My Father-In-Law Won't Become a Coder, No Matter What Economists Say - wyclif
https://www.linkedin.com/pulse/death-salesmen-why-my-father-in-law-wont-coder-matter-dustin-mckissen
======
banned1
I don't think that companies are effective at guiding your career. I tell
folks every time I can: take responsibility for your own career and
development, or risk one day waking up, looking in the mirror at an obsolete
person. That is a risk you cannot take.

If you are hoping that HR or "the company" will train you, you have abdicated
the single most important determinant of your overall professional worth.

------
pfranz
I'm not sure why (maybe because there was so much competition on the labor
side or they don't expect employees to stay around as long), but companies
stopped training people. My industry has one major conference every year. They
all talked about how 20 years ago the company would close down for a week and
pay for everyone to go. In the past 10 years for me, about half the time I got
paid my salary, the other half I took a vacation day. Never have they paid for
my tickets. I do think this conference isn't as useful to the average worker
as it was 20 years ago, but I think it's also an example of companies no
longer investing in workers. Disney helped form CalArts, as another example.

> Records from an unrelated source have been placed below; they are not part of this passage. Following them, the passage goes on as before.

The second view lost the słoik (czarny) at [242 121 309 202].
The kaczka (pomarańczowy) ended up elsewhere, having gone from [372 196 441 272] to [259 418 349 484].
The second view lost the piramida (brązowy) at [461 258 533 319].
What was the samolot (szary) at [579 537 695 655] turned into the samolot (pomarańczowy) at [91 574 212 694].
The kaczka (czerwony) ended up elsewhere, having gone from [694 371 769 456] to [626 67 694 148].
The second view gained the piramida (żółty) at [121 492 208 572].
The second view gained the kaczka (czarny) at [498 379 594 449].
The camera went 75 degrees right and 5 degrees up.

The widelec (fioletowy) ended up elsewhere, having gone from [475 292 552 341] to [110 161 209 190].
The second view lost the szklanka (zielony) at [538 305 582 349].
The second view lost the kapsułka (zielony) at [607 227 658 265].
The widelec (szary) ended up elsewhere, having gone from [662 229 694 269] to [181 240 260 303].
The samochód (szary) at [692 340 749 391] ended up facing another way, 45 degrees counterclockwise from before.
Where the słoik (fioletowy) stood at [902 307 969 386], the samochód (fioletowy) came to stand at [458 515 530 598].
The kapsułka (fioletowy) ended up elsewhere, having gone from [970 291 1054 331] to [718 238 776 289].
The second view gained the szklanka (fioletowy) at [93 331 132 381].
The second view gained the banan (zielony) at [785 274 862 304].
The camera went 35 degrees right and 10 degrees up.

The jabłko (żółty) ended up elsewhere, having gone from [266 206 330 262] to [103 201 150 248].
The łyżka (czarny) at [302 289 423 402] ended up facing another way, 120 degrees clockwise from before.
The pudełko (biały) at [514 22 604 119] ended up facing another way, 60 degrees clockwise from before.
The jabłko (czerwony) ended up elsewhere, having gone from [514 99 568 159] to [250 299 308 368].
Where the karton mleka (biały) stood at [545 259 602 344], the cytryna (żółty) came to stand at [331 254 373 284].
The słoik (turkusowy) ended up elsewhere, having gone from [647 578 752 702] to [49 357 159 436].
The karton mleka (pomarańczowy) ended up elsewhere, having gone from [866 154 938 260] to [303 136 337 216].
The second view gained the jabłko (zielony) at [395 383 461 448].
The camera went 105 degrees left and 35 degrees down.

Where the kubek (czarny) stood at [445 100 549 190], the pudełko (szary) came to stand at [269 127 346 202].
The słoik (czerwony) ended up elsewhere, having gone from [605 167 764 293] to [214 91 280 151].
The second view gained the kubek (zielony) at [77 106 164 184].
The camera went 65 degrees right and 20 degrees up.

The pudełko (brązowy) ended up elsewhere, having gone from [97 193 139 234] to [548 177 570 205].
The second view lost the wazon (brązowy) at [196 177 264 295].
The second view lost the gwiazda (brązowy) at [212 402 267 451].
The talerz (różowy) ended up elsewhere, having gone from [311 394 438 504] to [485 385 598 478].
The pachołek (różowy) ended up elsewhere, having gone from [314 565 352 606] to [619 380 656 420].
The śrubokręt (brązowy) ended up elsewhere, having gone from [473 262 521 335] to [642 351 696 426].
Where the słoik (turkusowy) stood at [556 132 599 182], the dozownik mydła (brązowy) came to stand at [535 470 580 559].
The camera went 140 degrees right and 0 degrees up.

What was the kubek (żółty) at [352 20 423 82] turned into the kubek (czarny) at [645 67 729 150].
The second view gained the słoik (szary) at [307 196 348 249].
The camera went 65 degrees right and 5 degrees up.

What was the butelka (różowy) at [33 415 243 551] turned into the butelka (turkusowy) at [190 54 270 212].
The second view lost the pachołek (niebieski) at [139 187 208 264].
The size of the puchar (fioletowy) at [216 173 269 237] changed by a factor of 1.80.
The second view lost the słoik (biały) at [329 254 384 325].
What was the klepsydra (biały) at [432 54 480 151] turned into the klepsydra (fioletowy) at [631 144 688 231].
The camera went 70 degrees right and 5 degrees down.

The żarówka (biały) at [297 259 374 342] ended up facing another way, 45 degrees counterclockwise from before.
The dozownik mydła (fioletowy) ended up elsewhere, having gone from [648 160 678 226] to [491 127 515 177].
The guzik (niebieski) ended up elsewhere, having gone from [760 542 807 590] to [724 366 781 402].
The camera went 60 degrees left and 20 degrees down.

There was another thread last week where someone brought up why certain
domains in programming are considered "dark magic." A few examples would be
databases or computer graphics. Many programmers only learn them superficially
and consider them intimidating and scary. I feel like there's a stigma and
just means there's domain knowledge you don't have. Honestly, computer
programming is like that for the average person. I've seen a lot of examples,
like insane Excel spreadsheets, where it is technically programming by someone
who would be scared of "programming."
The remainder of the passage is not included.